The Last Chance Dance- With The Kingsmen's Late Jack Ely And Louie, Louie In Mind
From The Pen Of Bart Webber
Fritz Jasper when he heard the news that the Kingsmen’s lead singer and guiding spirit (okay, okay the guy who kept things together) Jack Ely had passed away not only thought about the mortality rate of those of his generation of ’68 starting to take its toll, for the famous, the infamous, and the great unwashed, but that the Kingsmen probably had the greatest one-hit wonder song of the whole rock and roll 1960s. Somehow that one song Louie, Louie which depended more on the beat and sense of romantic adventure connected with the song got more mileage per turntable turn than one could shake a stick. Certainly it was not the lyrics which were frankly mostly unintelligible and those who have tried to decipher such things are still scratching their heads over that hard fact. In one hundred years obscure devotees will still be seeking the Roseate Stone on those lyrics. Jack Ely went to his grave keeping his own counsel about the whole issue.

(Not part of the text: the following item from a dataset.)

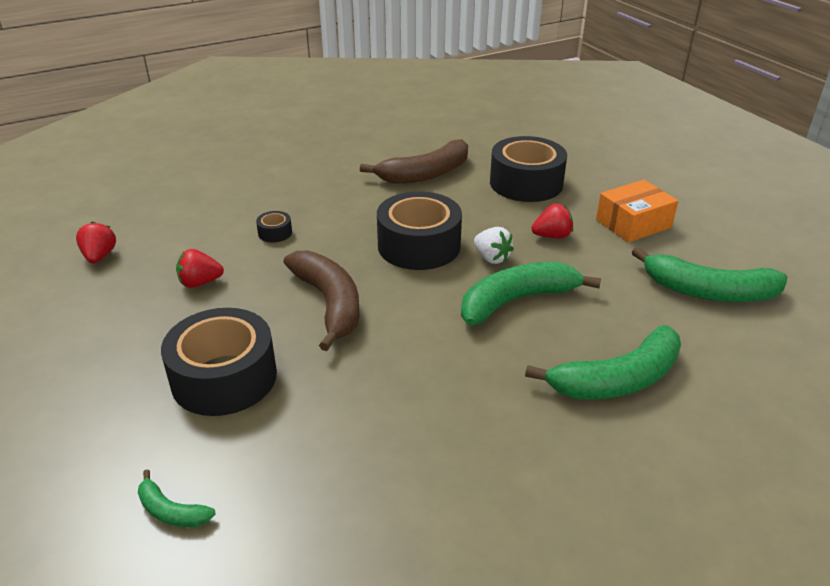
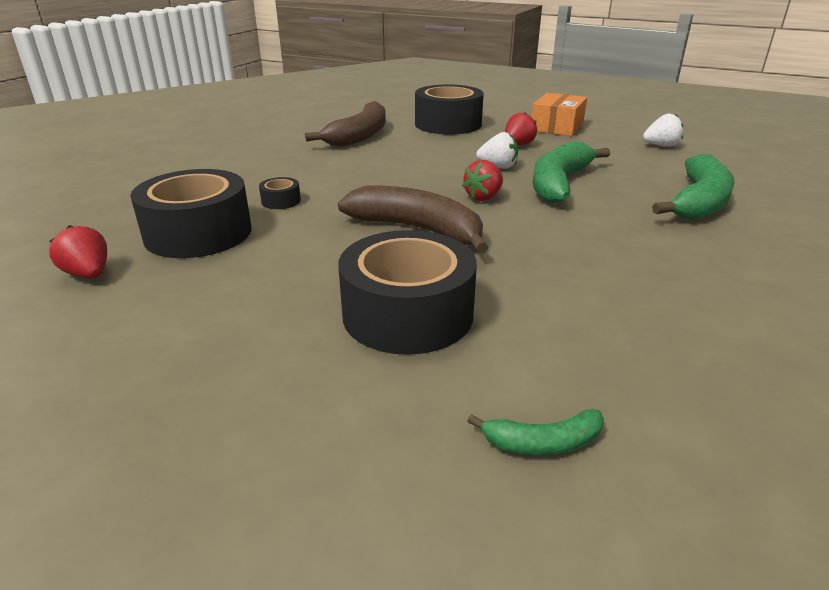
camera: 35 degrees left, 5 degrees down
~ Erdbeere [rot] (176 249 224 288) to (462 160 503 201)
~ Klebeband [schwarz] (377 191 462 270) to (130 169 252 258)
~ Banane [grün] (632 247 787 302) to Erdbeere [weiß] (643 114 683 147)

Hell, who was Fritz kidding, mortality rates and one hits wonders were not what drove his thoughts when he heard about Ely’s passing but rather thoughts of vivacious Minnie Callahan the girl who got away, or maybe better let get away, during his high school days at Carver High. The song would forever after bring back that memory. He, in the intervening years, especially in the time immediately after they had graduated, after he had gone away to school and after he had spent some “tribal” acid-etched time on the hitchhike road with his friend, the late Peter Paul Markin, in the high life turbulent 1960s gold rush before returning to his safe, sedentary “normal” when he sensed the whirlwind days were ebbing and he went to graduate school to eke out a career as a senior civil servant. Minnie, had stayed around town after high school, had expressed to him dreams of a house on Pouty Point, the upscale section of town created after the land was sold by some old-time Finnish family who had given up a Mom and Pop existence trying to make a living from harvesting the cranberry bogs which were the lifeblood of the town’s economy since around the time of the Pilgrims it seemed. He could not see that then, had had to “sow his wilds oats” and by the time that he figured out what she had meant to him she was gone, who knows where, swallowed up in her own version of the 1960s magical mystery tour. When he did make inquiries on his occasional visits back to town when he was still in contact with his own estranged family it was too later, the family had also left town and the one source who could have helped him, Freddie Callahan, her brother, his best friend since junior high and his primary source of intelligence about her during those school days was “resting” out in Carver Cemetery, one of those 58,000 plus names etched in black marble down on the National Mall in Washington, D.C. as a result of the war of their generation, Vietnam.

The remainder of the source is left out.